A. Contralateral UMNL of cranial nerves:
1. CN7 - contralateral facial weakness with forehead sparing
2. CN12 - contralateral tongue weakness with deviation away from lesion, NO atrophy or fasciculations
3. CN 5, 9, 10, 11 - contralateral jaw weakness, shoulder shrug, SCM weakness
B. Contralateral UMNL of limbs:
1. Hypertonia, hyperreflexia - loss of central inhibition
2. Muscle weakness
Brainstem strokes affect structures within brainstem, which contain LMN cranial nerve nuclei at the level (brainstem) and UMN descending corticobulbar tracts (below level)

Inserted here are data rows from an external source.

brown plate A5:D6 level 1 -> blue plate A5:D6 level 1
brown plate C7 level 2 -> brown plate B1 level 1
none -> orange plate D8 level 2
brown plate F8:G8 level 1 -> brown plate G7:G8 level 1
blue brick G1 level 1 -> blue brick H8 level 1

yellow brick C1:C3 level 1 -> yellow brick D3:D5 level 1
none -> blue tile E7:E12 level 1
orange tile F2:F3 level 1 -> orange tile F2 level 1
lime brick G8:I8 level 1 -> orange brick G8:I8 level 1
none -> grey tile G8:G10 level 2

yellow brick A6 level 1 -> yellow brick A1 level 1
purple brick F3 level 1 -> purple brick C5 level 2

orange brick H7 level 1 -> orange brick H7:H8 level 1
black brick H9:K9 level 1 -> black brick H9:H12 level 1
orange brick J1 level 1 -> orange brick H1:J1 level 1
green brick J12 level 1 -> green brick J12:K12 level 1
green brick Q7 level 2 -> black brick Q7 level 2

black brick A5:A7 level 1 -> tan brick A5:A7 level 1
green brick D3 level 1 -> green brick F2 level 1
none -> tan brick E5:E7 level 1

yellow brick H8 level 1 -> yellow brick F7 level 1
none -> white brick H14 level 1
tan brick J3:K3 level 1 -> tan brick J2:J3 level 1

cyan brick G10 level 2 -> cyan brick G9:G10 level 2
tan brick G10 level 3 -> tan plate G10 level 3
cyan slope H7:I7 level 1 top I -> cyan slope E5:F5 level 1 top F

A. Ipsilateral LMNL of cranial nerves:
- Pontine infarct CN7 - ipsilateral whole hemiface palsy with fasciculations/atrophy
- Medullary infarct CN12 - ipsilateral tongue weakness with deviation towards lesion, atrophy and fasciculation
B. Contralateral UMNL of limbs
Comparison between cortical/subcortical vs brainstem stroke
Cranial nerves UMNL vs LMNL
CN 5(V3) (Motor): Mild contralateral weakness, brisk jaw jerk (UMN) vs. ipsilateral weakness/atrophy, jaw deviates towards lesion, reduced/absent jaw jerk (LMN).
CN 7: Forehead sparing (UMN) vs. full hemiface weakness (LMN).
CN 9/10: Uvula deviates away from lesion (both UMN/LMN), but LMN has ipsilateral absent gag, hoarseness, significant palatal droop.
CN 11: Contralateral trapezius / ipsilateral SCM weakness (UMN) vs. ipsilateral weakness of both (LMN).
CN 12: Tongue deviates away from UMN lesion vs. towards LMN lesion (LMN also has atrophy/fasciculations).